$F_σ$-ideals, colorings, and representation in Banach spaces

Abstract: In recent works by L. Drewnowski and I. Labuda and J. Mart\'inez et al., non-pathological analytic ( P )-ideals and non-pathological ( F_\sigma )-ideals have been characterized and studied in terms of their representations by a sequence ( (x_n)n ) in a Banach space, as ( \mathcal{C}((x_n)_n) ) and ( \mathcal{B}((x_n)_n) ). The ideal ( \mathcal{C}((x_n)_n) ) consists of sets where the series ( \sum{n \in A} x_n ) is unconditionally convergent, while ( \mathcal{B}((x_n)_n) ) involves weak unconditional convergence.
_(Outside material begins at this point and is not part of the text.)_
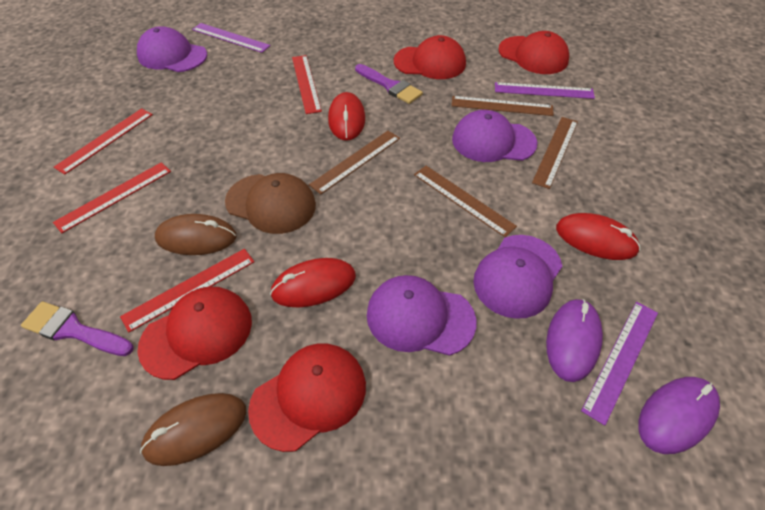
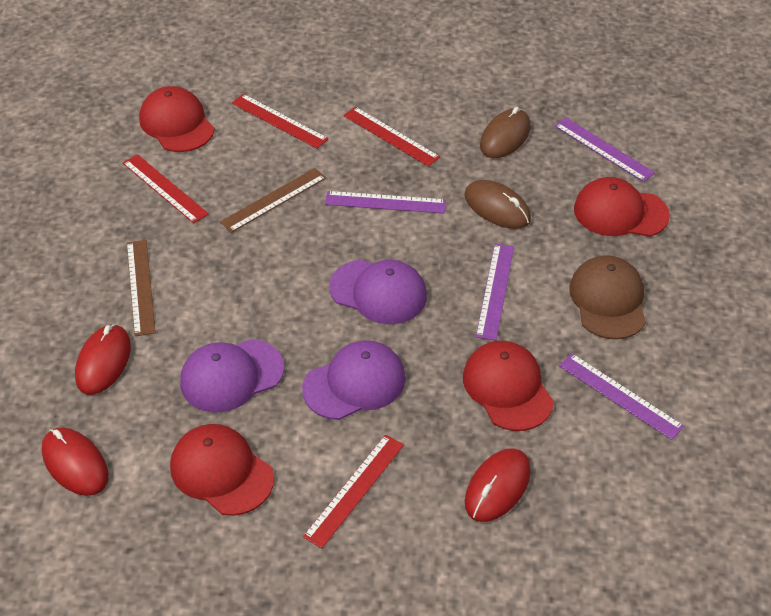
brown ruler: 4 -> 2
purple brush: 2 -> 0
purple cap: 4 -> 3
purple mouse: 2 -> 0
purple ruler: 3 -> 4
In this paper, we further study these representations and provide effective descriptions of ( \mathcal{B} )- and ( \mathcal{C} )-ideals in the universal spaces ( C([0,1]) ) and ( C(2^{\mathbb{N}}) ), addressing a question posed by Borodulin-Nadzieja et al. A key aspect of our study is the role of the space ( c_0 ) in these representations. We focus particularly on ( \mathcal{B} )-representations in spaces containing many copies of ( c_0 ), such as ( c_0 )-saturated spaces of continuous functions. A central tool in our analysis is the concept of ( c )-coloring ideals, which arise from homogeneous sets of continuous colorings. These ideals, generated by homogeneous sets of 2-colorings, exhibit a rich combinatorial structure. Among our results, we prove that for ( d \geq 3 ), the random ( d )-homogeneous ideal is pathological, we construct hereditarily non-pathological universal ( c )-coloring ideals, and we show that every ( \mathcal{B} )-ideal represented in ( C(K) ), for ( K ) countable, contains a ( c )-coloring ideal. Furthermore, by leveraging ( c )-coloring ideals, we provide examples of ( \mathcal{B} )-ideals that are not ( \mathcal{B} )-representable in ( c_0 ). These findings highlight the interplay between combinatorial properties of ideals and their representations in Banach spaces.